24 December, 2015

Reality Hits Home

Those who know or follow me know that the last 6 weeks have been rough. Six weeks ago last night a storm blew the roof off one section of the church where I pastor. To date, we've still not begun any repairs and the damage continues to grow from all the water getting into the building. It's been stressful to say the least. On  a personal level, I won't go into details, but suffice it to say that the past year has seen our family take a substantial hit financially, and then had someone we paid to do a job on the house that never did it and blew town with his job not being done. This left us in a lurch because we could not do several other projects which he had already scheduled and paid deposits on. That other job has to be completed before the other work can be started. This could end up costing us thousands of dollars. All this has been quite stressful. I'll be honest enough to say that I was just a bit down because we've had to cut way back personally, and I'm trying to figure out ways to juggle the finances of the church until the insurance money comes in to help out. And honestly, while I was not to the point where I'd say I was depressed or anything, I was feeling sorry for myself and having a mini-pity party of sorts. But that changed in one of those "suddenly" moments for me this afternoon. 
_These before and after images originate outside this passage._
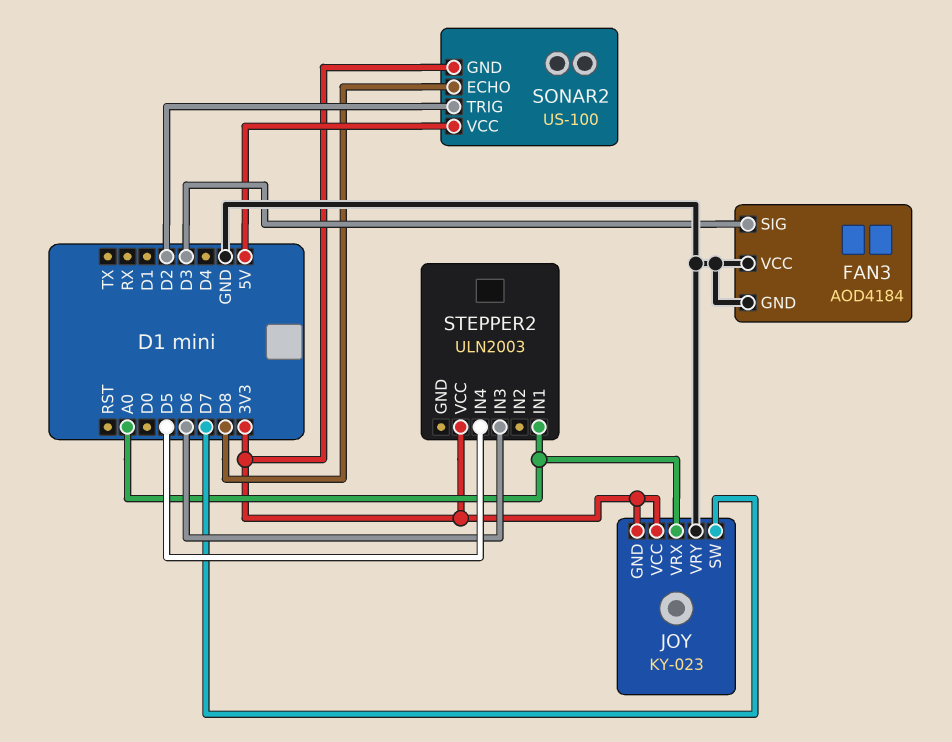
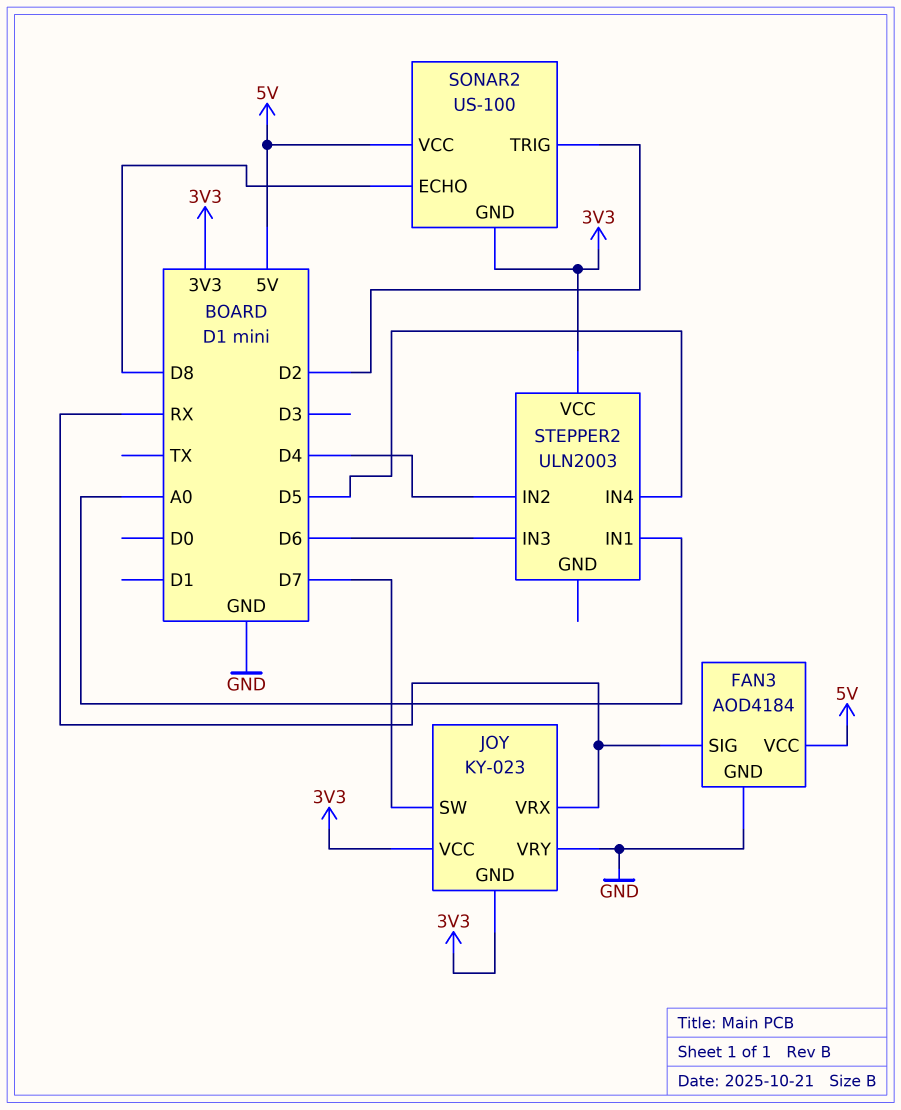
FAN3 pin SIG: D3 -> RX
FAN3 pin VCC: GND -> 5V
JOY pin VRX: A0 -> RX
STEPPER2 pin IN2: none -> D4

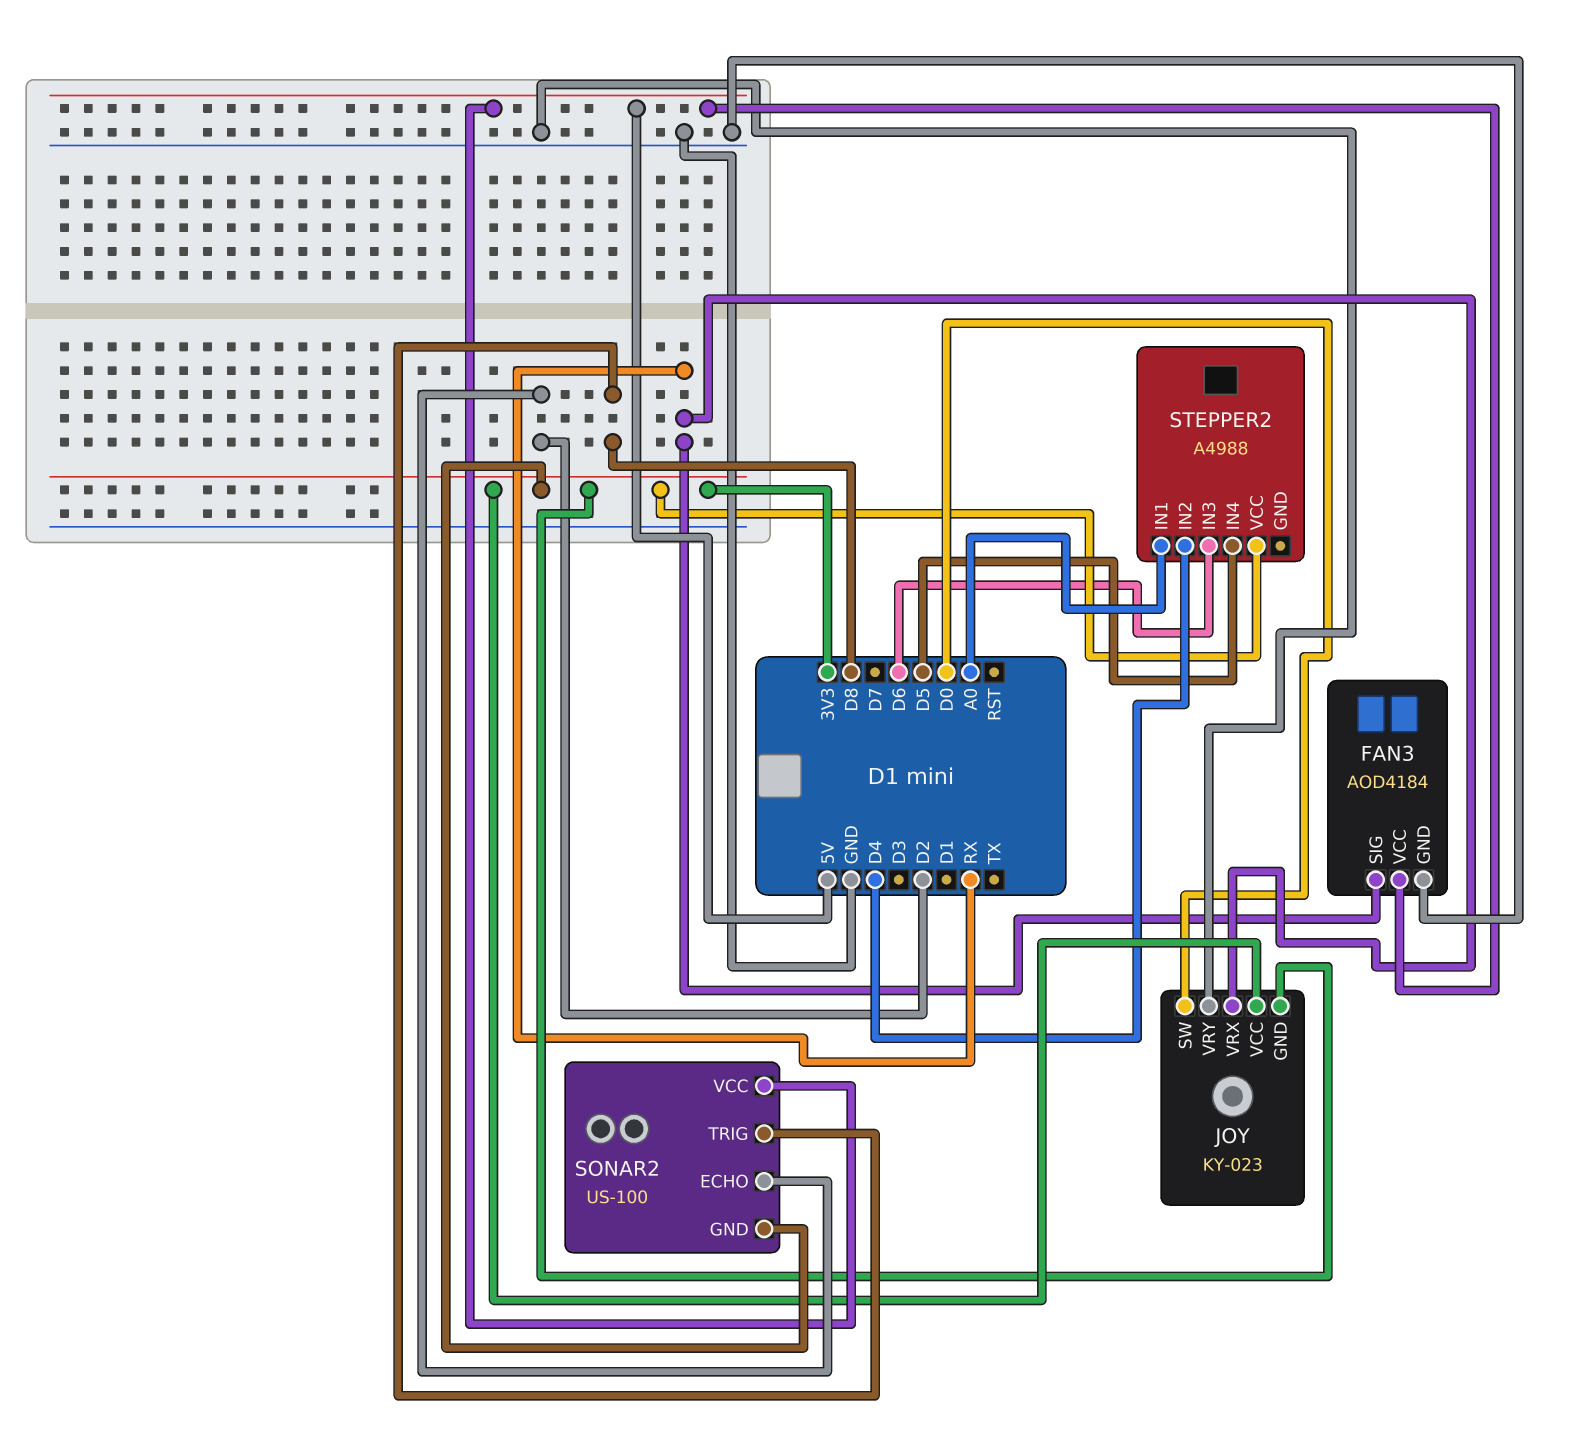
JOY pin SW: D7 -> D0
SONAR2 pin ECHO: D8 -> D2
SONAR2 pin TRIG: D2 -> D8
STEPPER2: ULN2003 -> A4988

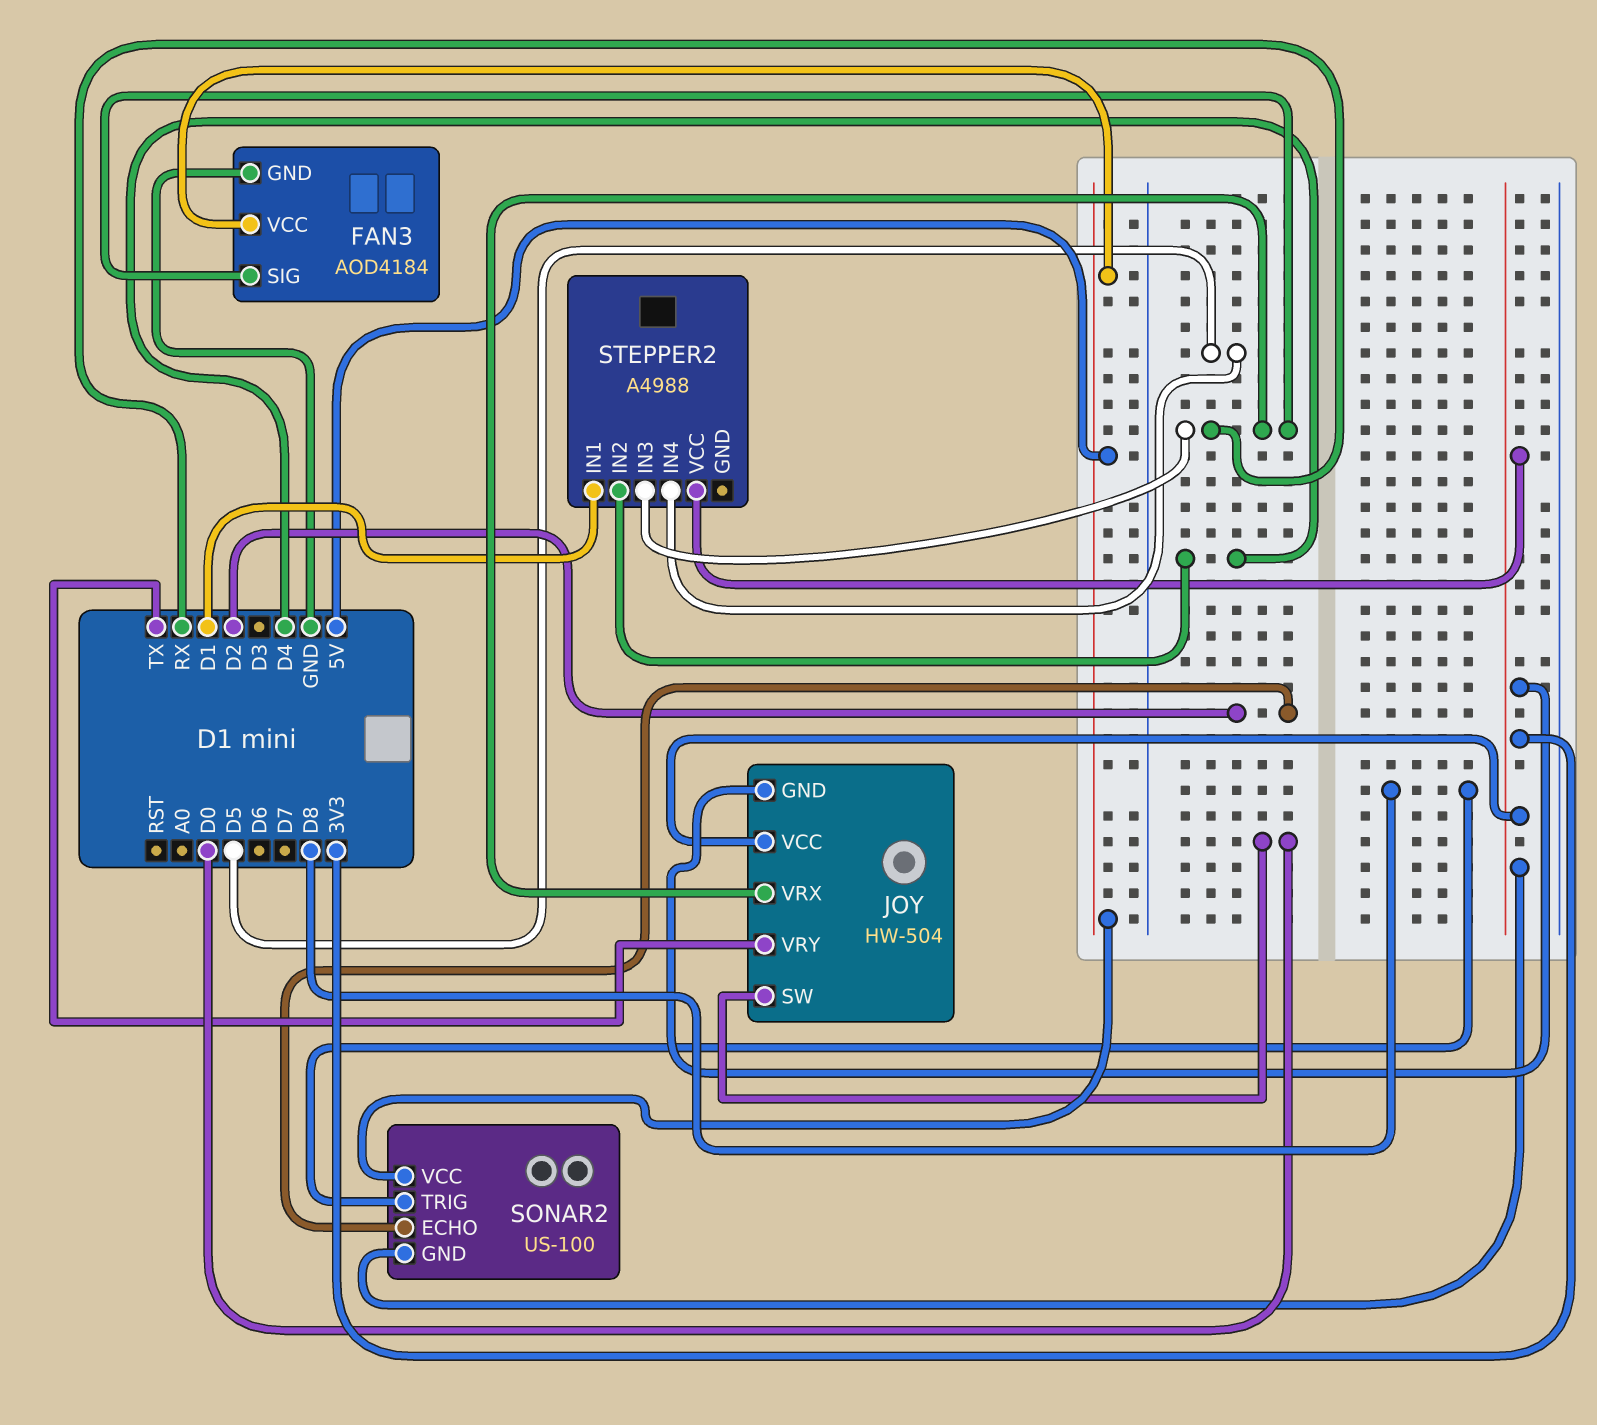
JOY: KY-023 -> HW-504
JOY pin VRY: GND -> TX
STEPPER2 pin IN1: A0 -> D1
STEPPER2 pin IN3: D6 -> RX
I decided to run into the grocery store to pick up a few snack items to have at the house with the kids coming home, and there I met a man who brought me back to reality with a crash. I ran into a couple of people I knew in the parking lot, then a couple more walking into the door. Then a woman stopped me and asked if I was the pastor who spoke at Louise Piggee's funeral. We spoke for a couple of moments and then as I went a little further I saw him. A frail, elderly man who was stooped over and shuffling his feet to walk. I said hello to him and asked him how he was doing today, and he said, "I've sure seen better days."  I could not let that pass, so I stopped and spoke with him for a few minutes. He shared how his son sent word they would not be coming to see him. He said that his son never had time for him. He said, I guess I'll have a pot pie for Christmas dinner and watch TV alone. I felt so bad for him that I invited him to come have dinner with my family. No matter how hard I tried, he said he would not be comfortable doing that. So I said, "why don't you have a better dinner than that, even if it is only you?" He said that he could not afford more than that. I looked in his cart and he had 6 pot pies and a bag of salad. This would be his meals for the next week.  I excused myself and hurriedly went through the store and bought him a cornish hen, stuffing for Christmas, a package of pork chops and a variety of canned vegetables and I waited outside the store and gave them to him when he came out. He was not going to accept them, but I told him that I'd follow him home and leave them at his door, so he took them.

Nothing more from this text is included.